Thus wrote William Hazlitt of Sheridan, whom he thought shone 'like Hesperus' among the comic writers of the eighteenth century. As a playwright Sheridan had a brief but brilliant career, and between the ages of twenty-four and twenty-eight he wrote two of the funniest plays in our literature, The Rivals and The School for Scandal, and a wonderful farce, The Critic. Ingenious plots, agile and eloquent wit, and an unerring eye for the comic situation characterize Sheridan's drama. Never an insistent moralist, he delighted in deflating hypocrisy and in satirizing the manners of his age. As Eric Ramp writes in the Introduction, while Sheridan was no great innovator, "the three comedies by which he is now known are in many ways the best that Georgian theatre has to offer and they are comedies which, over the last two hundred years, have added much, as Dr Johnson said about Garrick, to 'the gaiety of nations'".
About the Author
Richard Brinsley Sheridan (1751-1816) was an Irish playwright and Whig statesman. Richard was educated at Harrow School, and was to study law. However, his highly romantic elopement with Elizabeth Linley put paid to such hopes. His first play, The Rivals, produced at Covent Garden in 1775, was a failure on its first night. Sheridan cast a more capable actor for the role of the comic Irishman for its second performance, and it was a smash which immediately established the young playwright's reputation.
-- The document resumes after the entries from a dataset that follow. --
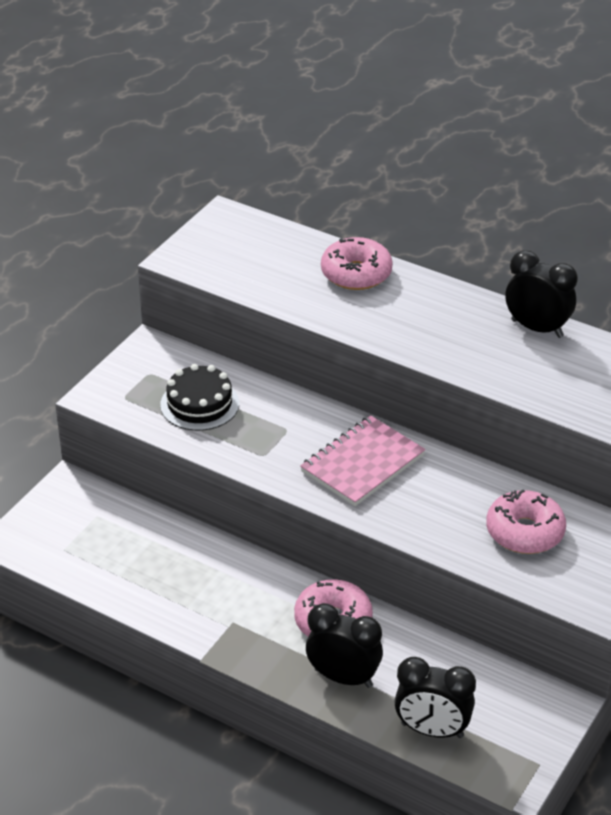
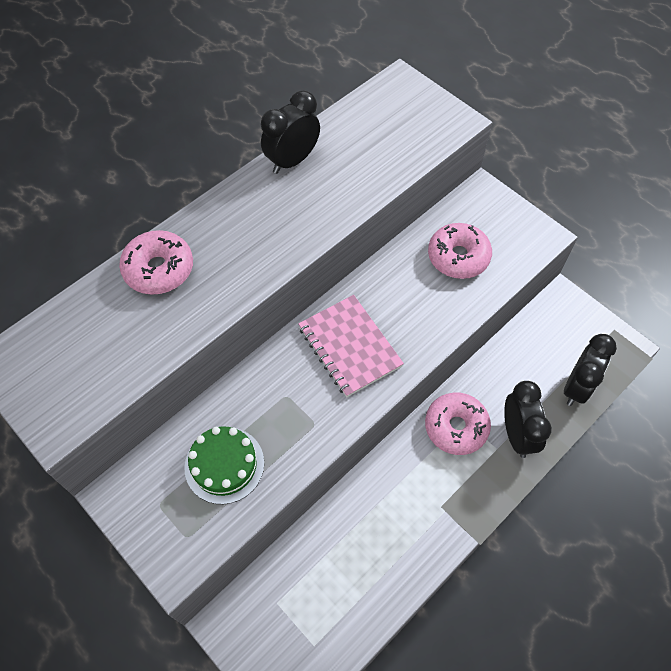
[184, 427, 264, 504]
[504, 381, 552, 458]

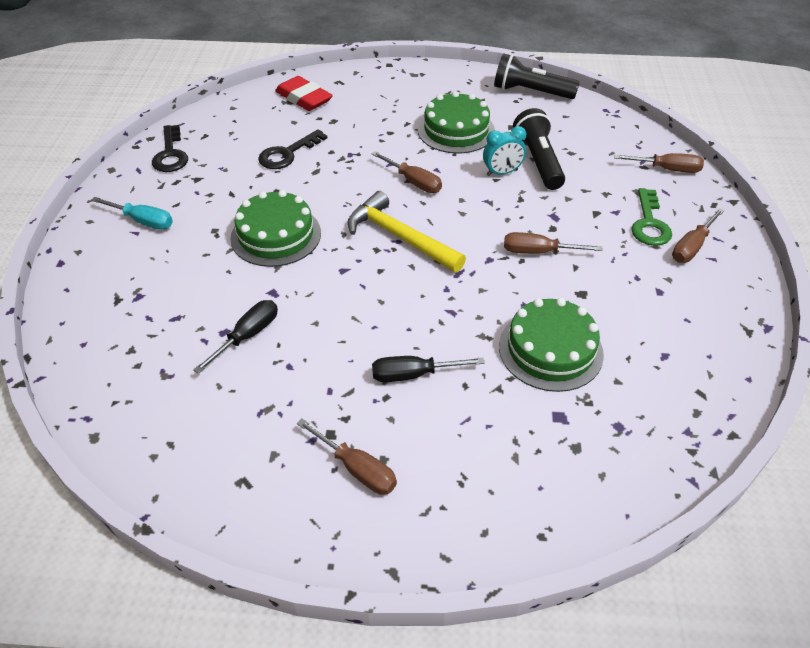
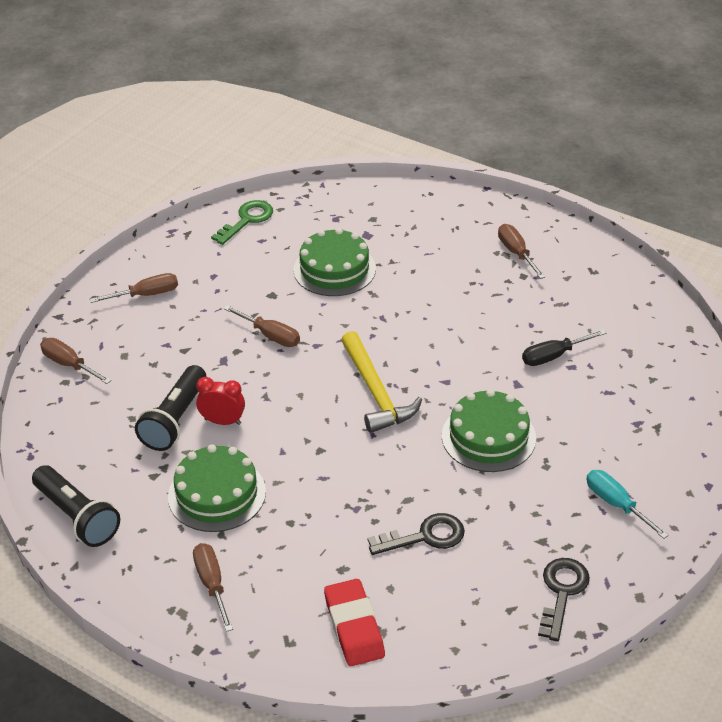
[372, 356, 485, 382] (first image)
[193, 543, 233, 632]
[211, 200, 273, 245]
[196, 377, 245, 425]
It has gone on to become a standard of English literature. His most famous play School for Scandal (1777) is considered one of the greatest comedies of manners in English. It was followed by The Critic (1779), an updating of the satirical restoration play The Rehearsal. He was also a Whig politician, entering parliament in 1780. A great public speaker, he remained in parliament until 1812, and was a leading figure in the party. Amongst his other works are St. Patrick's Day; or, The Scheming Lieutenant (1775), The Duenna (1775), Scarborough and the Critic (1777) and School for Scandal (1777).